At the end of 1990, Lekishvili founded Galo G.M. Co Ltd, merging it with Kavkasioni Co Ltd in 1991, which was then restructured and incorporated into Coca Cola Bottlers, Georgia. In 1994, Lekishvili family took control of the management of the company.

==Political career==
In 1990, Lekishvili was elected the Chairman of the City Executive Committee of Tbilisi and in 1990-1991 served as the Deputy Chairman of Supreme Council of Georgia. From January through November 1992, he served as the State Advisor to the Cabinet of Georgia. He was then elected deputy to the Parliament of Georgia during 1992 parliamentary elections, serving as an MP until November 1995. From September until October 1993, he was the representative of the Prime Minister of Georgia.

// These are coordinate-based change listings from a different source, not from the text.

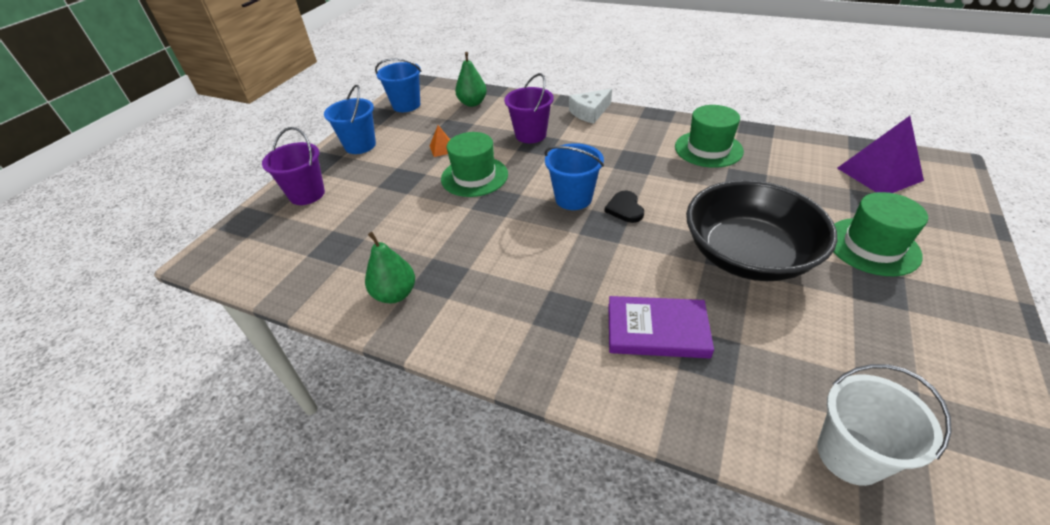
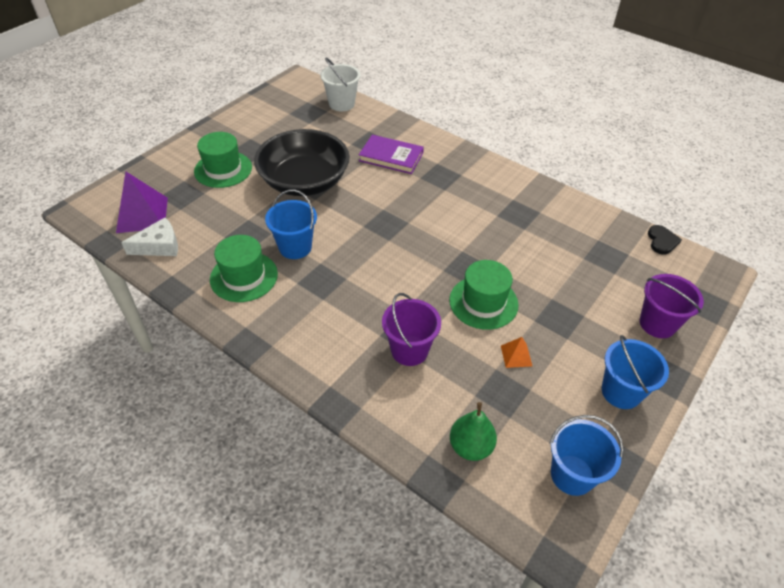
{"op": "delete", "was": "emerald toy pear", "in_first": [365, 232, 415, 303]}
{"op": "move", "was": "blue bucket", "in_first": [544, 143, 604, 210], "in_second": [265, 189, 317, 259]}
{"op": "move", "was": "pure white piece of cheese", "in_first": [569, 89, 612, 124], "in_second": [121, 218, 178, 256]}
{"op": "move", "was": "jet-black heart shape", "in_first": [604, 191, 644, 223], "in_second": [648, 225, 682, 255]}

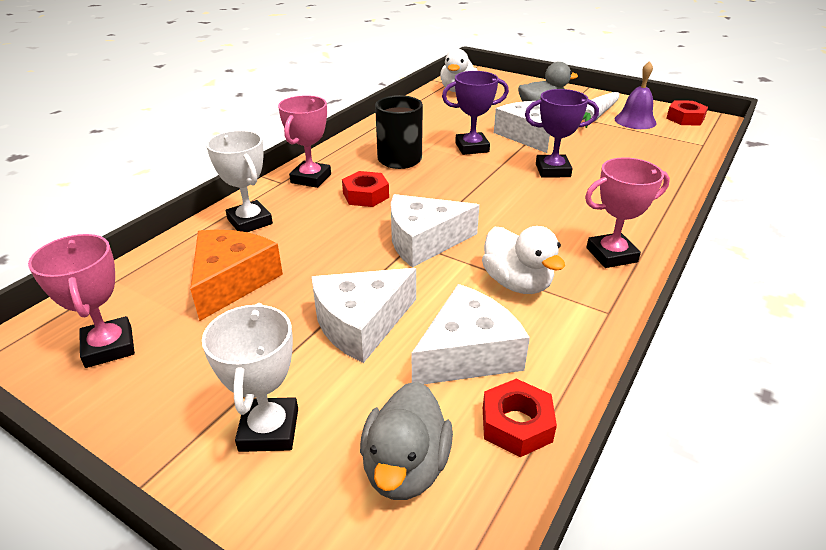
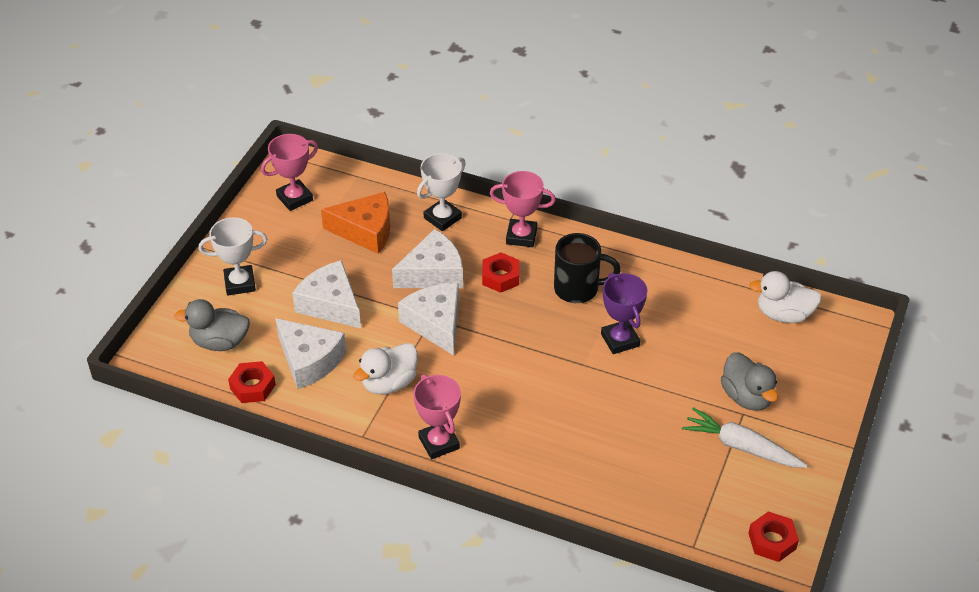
{"op": "delete", "was": "violet award cup", "in_first": [525, 89, 599, 178]}
{"op": "delete", "was": "violet bell", "in_first": [615, 61, 657, 129]}
{"op": "move", "was": "pure white piece of cheese", "in_first": [494, 101, 550, 153], "in_second": [392, 229, 463, 288]}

In October 1993, he was appointed Mayor of Tbilisi. On 8 December 1995 he was appointed Prime Minister of Georgia by President Eduard Shevardnadze. As a result of criticism by the government over economic policies and the issue of Abkhazia, Lekishvili resigned from his post on 26 July 1998. Lekishvili was then re-elected to the parliament and was a member of Regional Politics and Local Government Committee. He was the leader of Majority coalition in the parliament since 1999 and one of the leaders of Citizen's Union of Georgia. Until late 2004, he chaired the Economic Policy Committee of the parliament. After the Rose Revolution in 2004, Lekishvili left the parliament.

==Personal life and death==
Lekishvili was married and had two daughters. He died on 3 January 2025, at the age of 77.